A Nexa signature consists of a Schnorr signature and additional bytes called the signature hash type (sighashtype). As with all secure Schnorr signature schemes, the signature does not sign the message bytes (in this case the transaction) directly; it signs a cryptographic hash of some subset of the transaction data. The “signature hash type” identifies what data within the transaction is passed to which cryptographic hash algorithm to generate the actual data signed by the Schnorr signature algorithm.

A Schnorr signature is 64 bytes. The sighashtype bytes therefore start at zero-based byte 64. Parsing the sighashtype determines how many bytes it comprises.

Consensus validating implementations MUST enforce that the full signature contains no additional bytes. Non-validating implementations MAY choose to be tolerant of extra bytes, as this may make them robust in the face of consensus upgrades (that may add additional data to the signature).

Since a Schnorr signature must be 64 bytes, it is therefore possible to determine that no sighash bytes are included in a signature. In this case, the sighash bytes are the single byte 0.

Most normal payments use a sighash of 0 (sign all inputs and outputs), so this will save a byte in this common signature format.

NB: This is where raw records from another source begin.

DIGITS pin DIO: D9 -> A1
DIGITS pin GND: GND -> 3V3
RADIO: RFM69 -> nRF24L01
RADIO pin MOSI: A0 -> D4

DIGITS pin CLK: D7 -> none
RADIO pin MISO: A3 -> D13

The only cryptographic hashing algorithm defined is the double SHA256, so no bits are used to specify the algorithm at this time.

The first byte of the sighash is the sighashtype flag byte. It is divided into 2 parts, the upper (most significant) 4 bits, and the lower (least significant) 4 bits. The upper bits define what data within the inputs used, and the lower bits determine the data in the outputs. If additional bytes are needed, the input bytes come first, then the outputs.

0: All inputs

*no inputs can be added, removed, or modified*

1: First N inputs (where N is specified as 1 subsequent byte).

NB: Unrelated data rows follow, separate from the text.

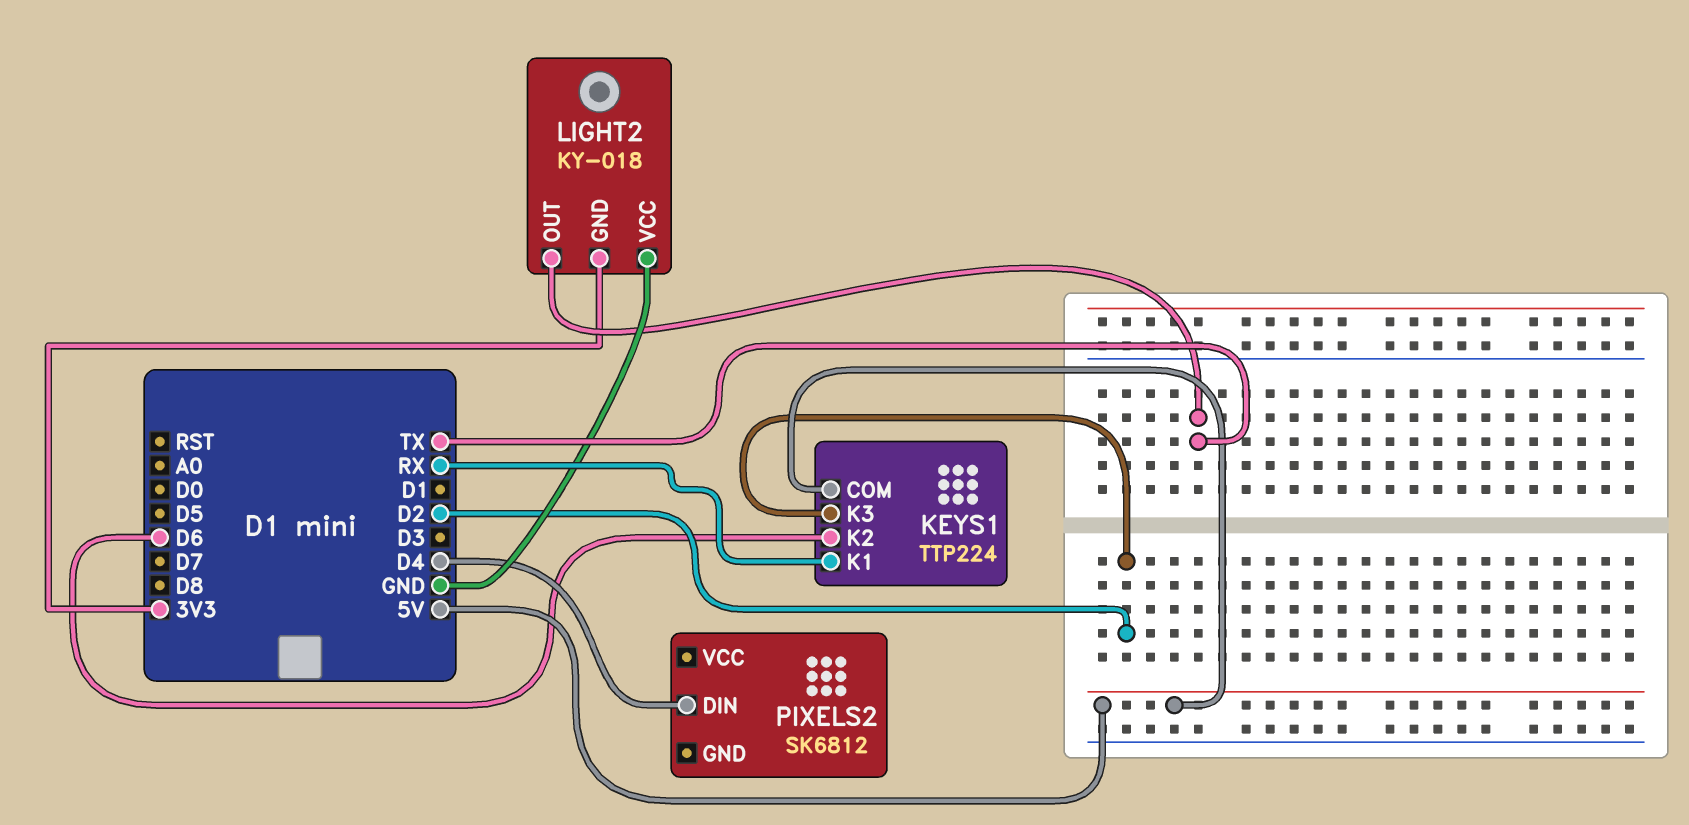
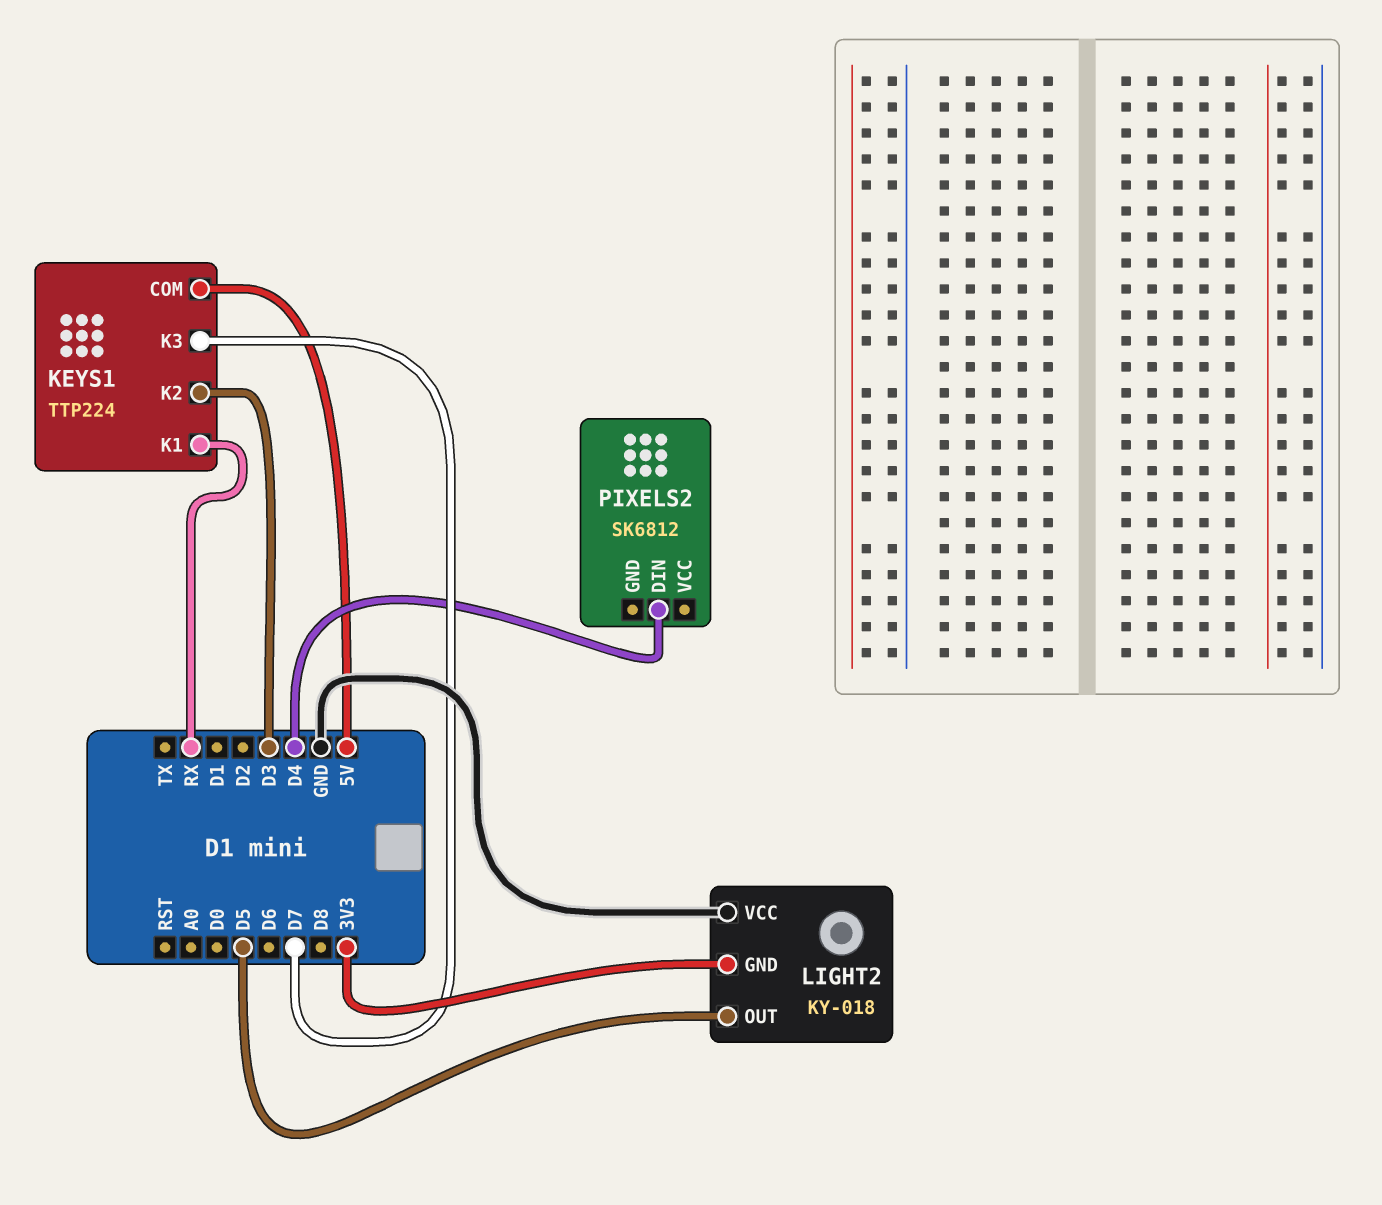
KEYS1 pin K2: D6 -> D3
KEYS1 pin K3: D2 -> D7
LIGHT2 pin OUT: TX -> D5

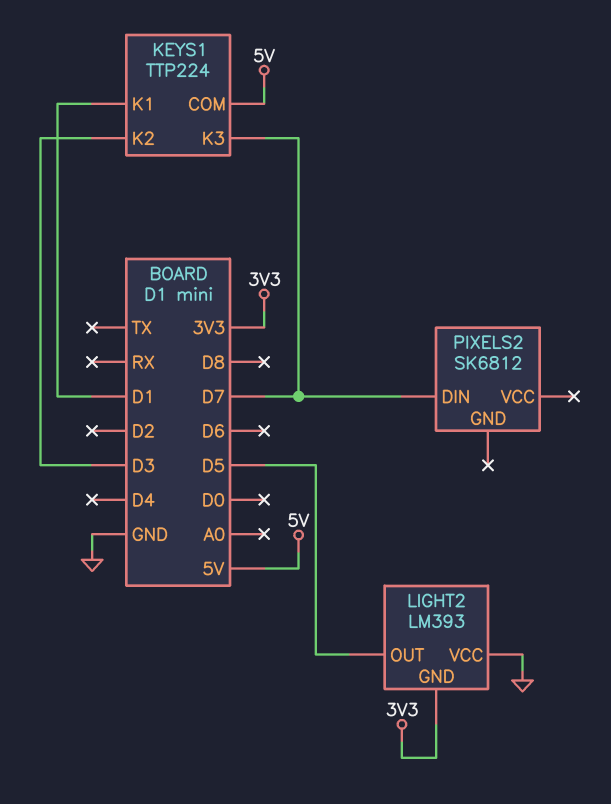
KEYS1 pin K1: RX -> D1
LIGHT2: KY-018 -> LM393
PIXELS2 pin DIN: D4 -> D7

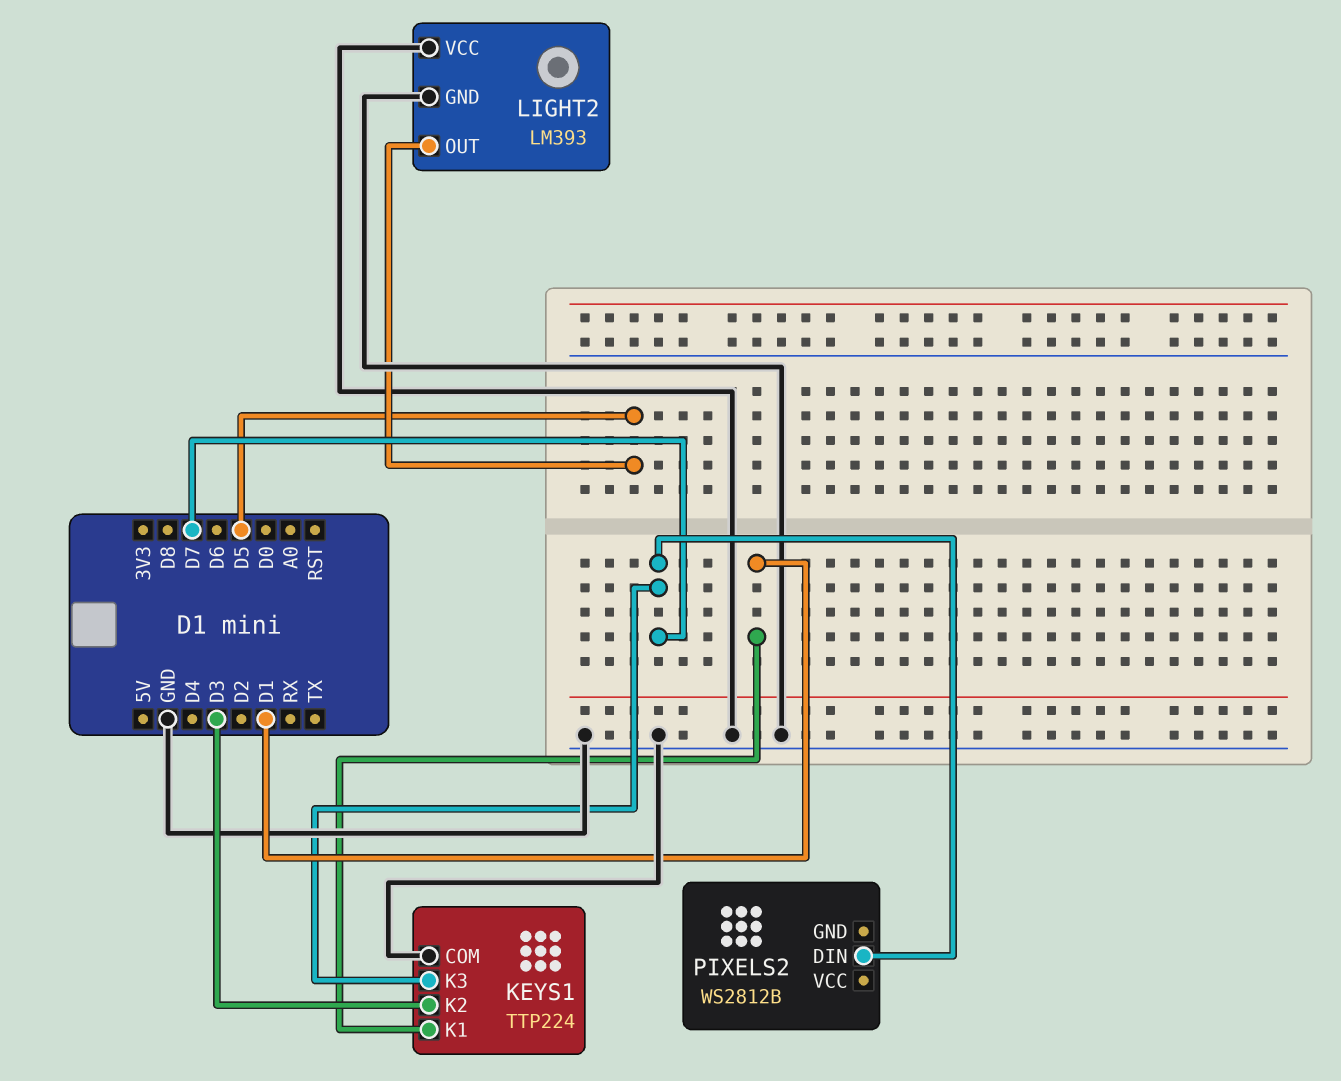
KEYS1 pin COM: 5V -> GND
LIGHT2 pin GND: 3V3 -> GND
PIXELS2: SK6812 -> WS2812B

*Allows additional inputs to be added, so the transaction can be extended by other parties. Note that if you want to sign 256 inputs, choose type 0*

2: This input

*Prevents signature prevout reuse by signing this input (and its outpoint hash). Other inputs can be added, removed, or modified*

3: (LATER): These N inputs (N is specified as 1 subsequent byte, and then each input index is specified by N subsequent bytes, which MUST be in ascending order without repeats).

*Arbitrary inputs can be specified*

1,0: No inputs

*Note that the special case of no inputs is implementable via type 2 where N=0. This signature can potentially be maliciously reused to sign other prevouts constrained by the same pubkey!!*

0: All outputs

*no inputs can be added, removed, or modified*

1: First N outputs (index N is specified as 1 subsequent byte)

*Allows additional outputs to be added, so the transaction can be extended by other parties. Note that if you want to sign 256 outputs, choose type 0*

2: Two outputs N, M (index N and M are specified as 2 subsequent byte. To sign just 1 output, pass the same number twice)

*Note that this is an extremely common use case – receiving something and paying yourself change. All other outputs can be removed or modified, and additional outputs can be included*

3: (LATER): These N outputs (N is specified as 1 subsequent byte, and then each output index is specified by N subsequent bytes, which MUST be in ascending order without repeats).

*Arbitrary outputs can be specified*

1, 0: No outputs

*Note that the special case of no outputs is implementable via type 2 where N=0. This is very dangerous – whoever has this transaction can rewrite the outputs to take all of the money brought into the transaction, unless the outputs are secured by some other input, and that input is signed.*